GDPR is here, but a great many businesses are still not entirely sure if they’re ready for the new laws. In reality, the general principles aren’t too complicated, and in the majority of cases, if you understand the spirit of the regulations, then it won’t be overly difficult to stay on the right side of the law. With this in mind, we’re going to go through five questions that you should ask yourself to determine whether or not you’re suitably prepared.
The first step in becoming GDPR compliant is conducting a review of the data that you hold. If this hasn’t been done yet, then it’s a matter of priority. You need to sit down and work out exactly what information you hold about individuals, why you hold this information, and whether it’s all stored together or is disparate. Understanding this will help you decide if you have any major changes to make, or whether you just need to tighten up some processes. You’ll find it much easier to deal with the requirements of GDPR, and indeed all data-related legislation, if you have excellent metadata – that is, data about the data that you’ve got. This will be essential in scenarios where an individual exercises their right to request what information you hold.

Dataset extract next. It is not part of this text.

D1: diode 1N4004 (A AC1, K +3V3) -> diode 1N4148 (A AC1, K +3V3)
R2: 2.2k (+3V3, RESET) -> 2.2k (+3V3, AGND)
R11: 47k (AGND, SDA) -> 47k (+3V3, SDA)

Most businesses are now fully aware of their obligations when it comes to keeping individuals’ data safe, so this point shouldn’t be of too much difficulty for most businesses. All data needs to be stored securely both physically and digitally, which means everything from using trusted cloud data providers, to ensuring passwords are kept safe, to keeping rooms where data is stored, locked and monitored. While we’re on this point, it’s important to know that GDPR also introduces a strict requirement for organisations to report any data security breaches in a timely fashion. Here in the UK, that means reporting them to the (ICO) Information Commissioner’s Office.

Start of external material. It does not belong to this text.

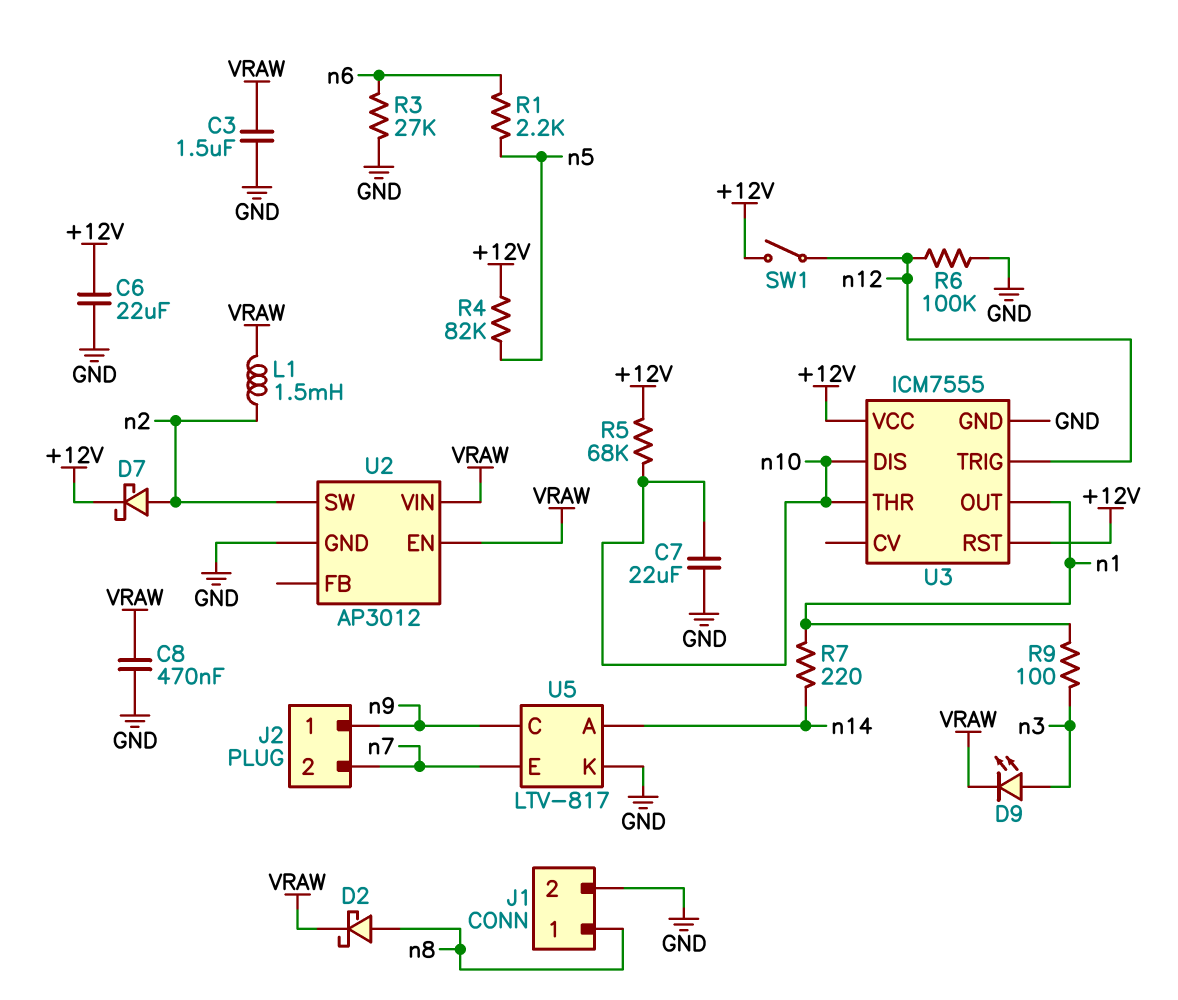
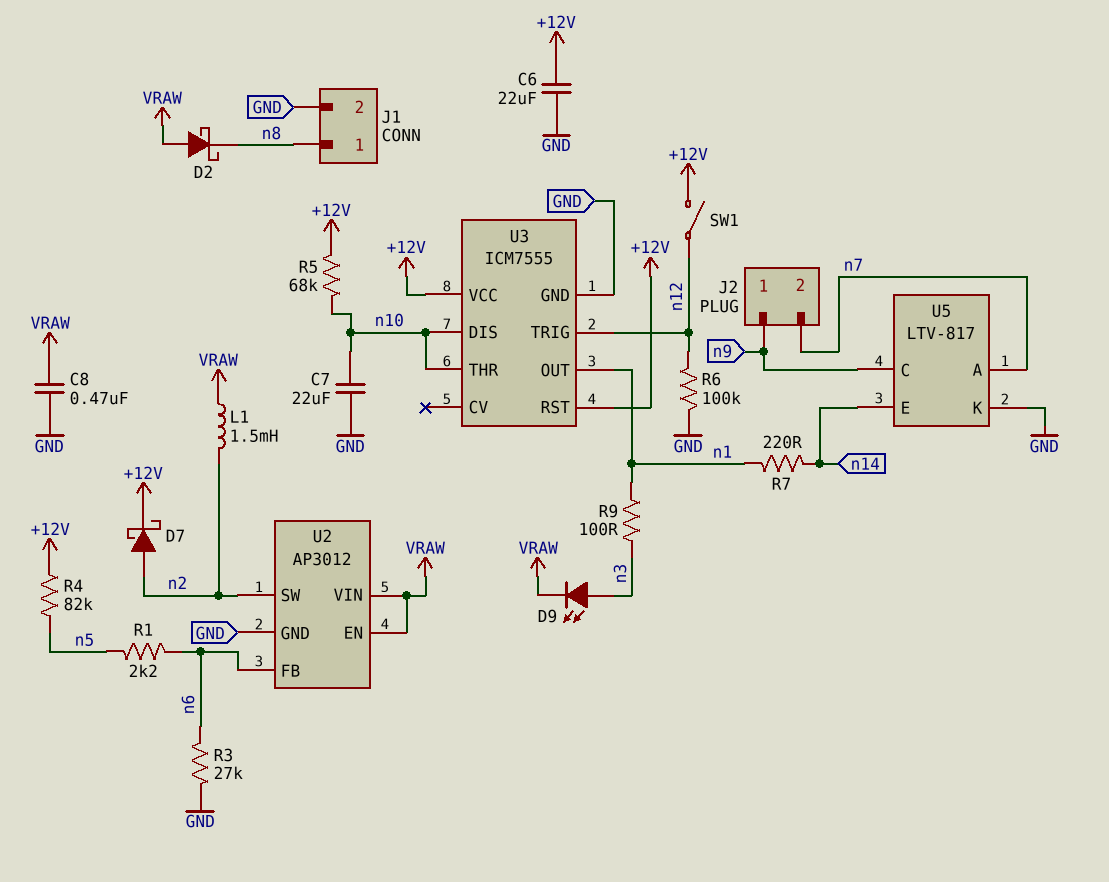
C3: 1.5uF (GND, VRAW) -> none
D2: schottky (A n8, K VRAW) -> schottky (A VRAW, K n8)
U2 pin FB: none -> n6
U5 pin A: n14 -> n7
U5 pin E: n7 -> n14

Whatever your role in the organisation, whether you’re an owner, manager, or you work in IT, you musn’t assume that everyone else knows what GDPR is going to bring. Just because it has such wide-reaching implications, it’s important that everyone in the business has an idea of what the regulations mean. There are two points to this. The first is that everyone needs to know of any new policies that you’ve introduced in order to be able to follow them. The second is that there might be things that you, or other people responsible for implementing GDPR changes, have not thought about. Everyone can have an input. If you’re in a position where lots of people need to understand GDPR, or you yourself feel that you need more information, then it may be wise to seek professional help. Courses are available from Virtual College on this subject Click here to see the courses available. click here to be taken to our course page.

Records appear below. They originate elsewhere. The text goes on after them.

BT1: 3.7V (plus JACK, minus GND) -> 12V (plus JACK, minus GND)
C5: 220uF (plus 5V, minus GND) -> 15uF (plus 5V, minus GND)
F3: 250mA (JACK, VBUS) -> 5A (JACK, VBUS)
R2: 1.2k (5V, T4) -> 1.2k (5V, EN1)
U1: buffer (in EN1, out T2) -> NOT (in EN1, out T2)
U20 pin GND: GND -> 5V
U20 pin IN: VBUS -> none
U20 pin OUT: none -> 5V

This is probably the biggest potential change for businesses. GDPR insists that organisations must have legal grounds for the collection and processing of an individual’s information. In many cases this will simply be that the information is essential to carrying out the service requested by the individual, who is likely to be a customer. However, if information is not explicitly required to carry out this service, then the organisation will need to seek consent to collect and process the information. This potentially has wide ranging impacts. For example, if an individual purchases an insurance policy, then certain details will be essential to this and naturally collected in order to carry out the service. However, if the insurance company wanted to use, for instance, the individual’s email address for marketing purposes, explicit consent would have to be sought. As a result, you need to establish whether or not you should be collecting consent alongside data, and you need a plan in place to do this.
One of the other changes that might require new processes is that of subject access requests. According to the GDPR, you must now respond in a timely fashion to anyone requesting to know what information you hold about them. Similarly, you must also be in a position to delete this information if requested. This goes back to the first point about understanding the data that you hold. In either scenario, you’ll need to make sure that you have a process in place should anyone make a request. It’s highly unlikely for a great many businesses, but you need to be aware nonetheless.